Council leader raises 'serious health concerns' over asylum seekers at hotel

Concerned - Colchester Council leader, David King, has raised concerns over the welfare of asylum seekers in Colchester. <i>(Image: Newsquest)</i>
Concerned - Colchester Council leader, David King, has raised concerns over the welfare of asylum seekers in Colchester. (Image: Newsquest)

Colchester Council's leader has once again written to the government saying he has further evidence many of the asylum seekers placed at a hotel are not being looked after as expected.

Concerns were raised over asylum seekers' welfare while they were staying at the Holiday Inn, in Dedham, following a response from the Minister of State for Immigration to a letter sent by David King to Home Secretary Suella Braverman, back in February.

The letter raised concerns over the unsuitability of the hotel with Robert Jenrick restating the duties, obligations and responsibilities placed on Home Office contingency hotels.

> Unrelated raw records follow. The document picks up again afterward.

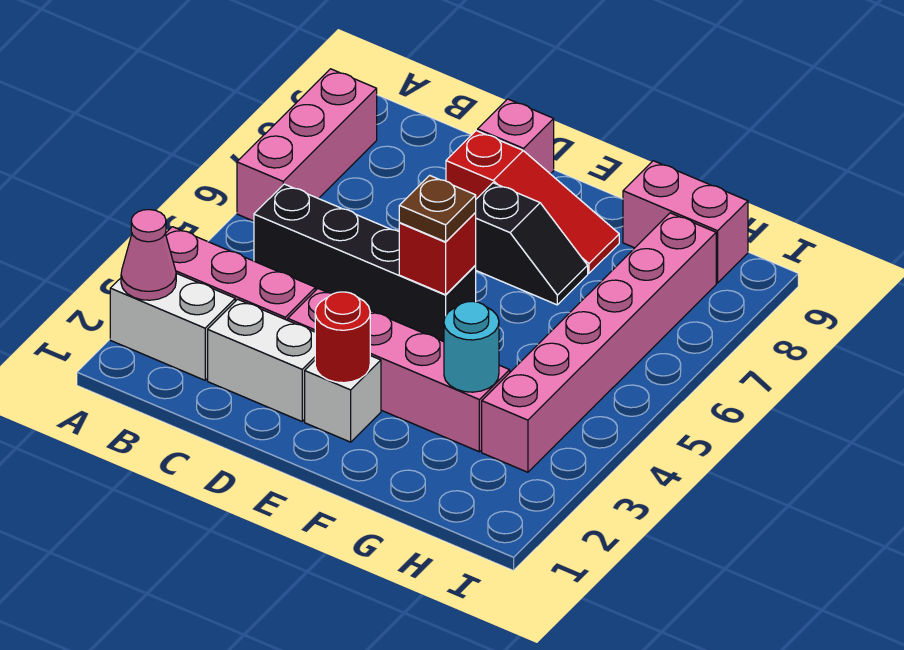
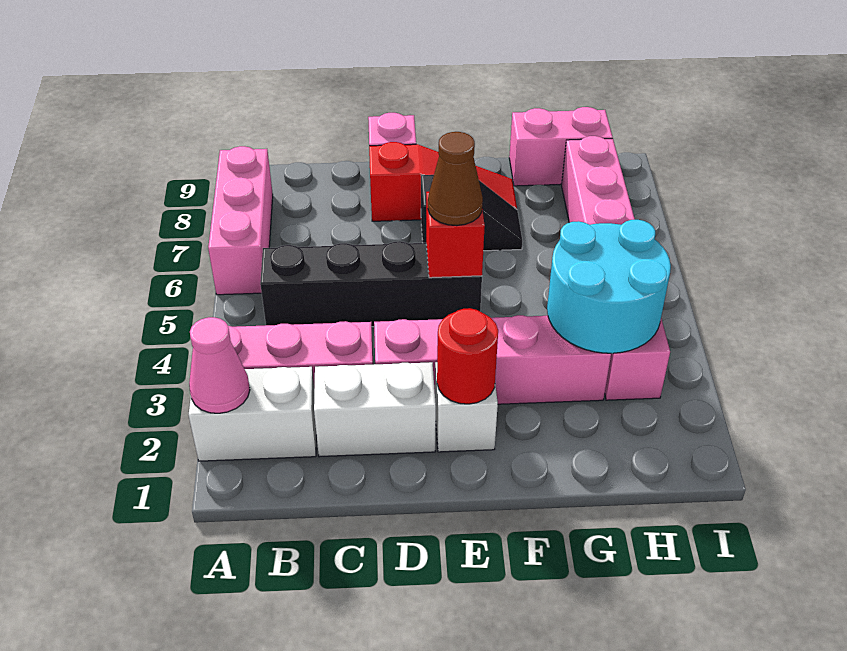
brown plate E5 level 3 -> brown cone E5 level 3
cyan round brick G3 level 2 -> cyan round brick G3:H4 level 2

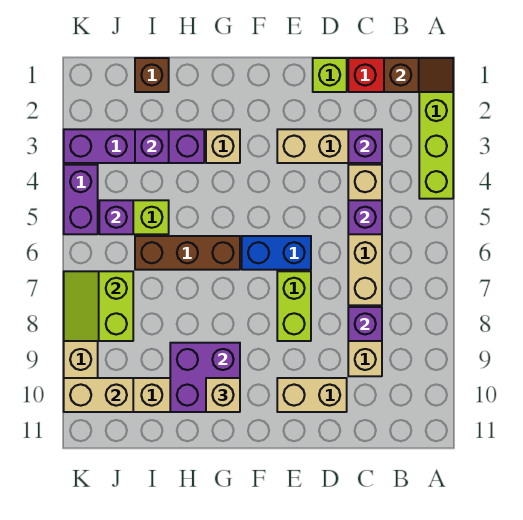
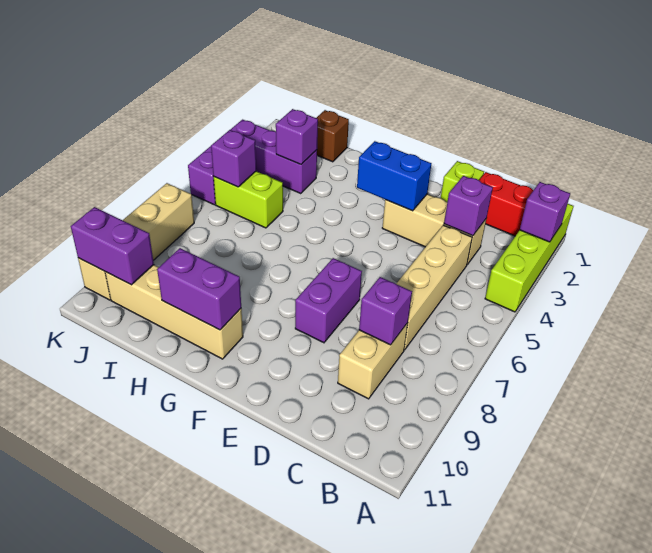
brown slope A1:B1 level 2 top B -> none
purple brick C5 level 2 -> purple brick A2 level 2
tan brick D10:E10 level 1 -> none
blue brick E6:F6 level 1 -> blue brick E3:F3 level 2
lime brick E7:E8 level 1 -> purple brick E7:E8 level 1
tan brick G3 level 1 -> none
brown brick G6:I6 level 1 -> none
purple brick G9:H10 level 2 -> purple brick G10:H10 level 2
tan brick G10 level 3 -> none
purple brick H3:K3 level 1 -> purple brick I3:K3 level 1
lime slope J7:K8 level 2 top J -> none
tan brick J10:K10 level 2 -> purple brick J10:K10 level 2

Whilst the minister admitted the hotel was "having problems registering asylum seekers with a local GP", he said there is a weekly outreach service and a daily minibus service to the city centre and the hotel was not "unsuitably located".

He said the rooms were cleaned on a weekly basis with cleaning supplies also available for asylum seekers to clean their own rooms.

However, the minister raised concerns after hearing about problems being encountered with asylum seekers and with the food available to them, asking that issues be raised with his officials.

Responding to the minister’s letter, Mr King has stressed the need for urgent reform.

The widespread scabies outbreak is now reportedly under control, but serious health concerns remain at the hotel, including a lack of suitable medication and problems arranging repeat prescriptions, Mr King has said.

One of the areas of concern is GP visits only occur on an ad hoc basis with only a few individuals seen at a time, Mr King added.

He also pointed out the minibus service was not provided by the Home Office but has instead been provided by the council’s voluntary sector partners.

Other concerns include hotel food being airline-style plastic tubs bused in and reheated, with issues around mould and hygiene.

One asylum seeker, who was belatedly diagnosed with cancer, faced delays booking transport to and from the hospital and was forced to walk home despite acute ill health.

Mr King said: “I felt it was important to respond to the Minister of State for Immigration to explain how his arrangements continue to fall below the standards of care expected.

“I have not been reassured, from what the minister said in his letter, that he knows what is happening which is why I have invited him to visit us and see for himself the lives of those in his and our care.

"We and our partners will of course do whatever we can to help.

"But the situation as it stands, which is of the Government’s own making, is just not good enough. We have a duty of care, and I must voice our concerns about what we see.”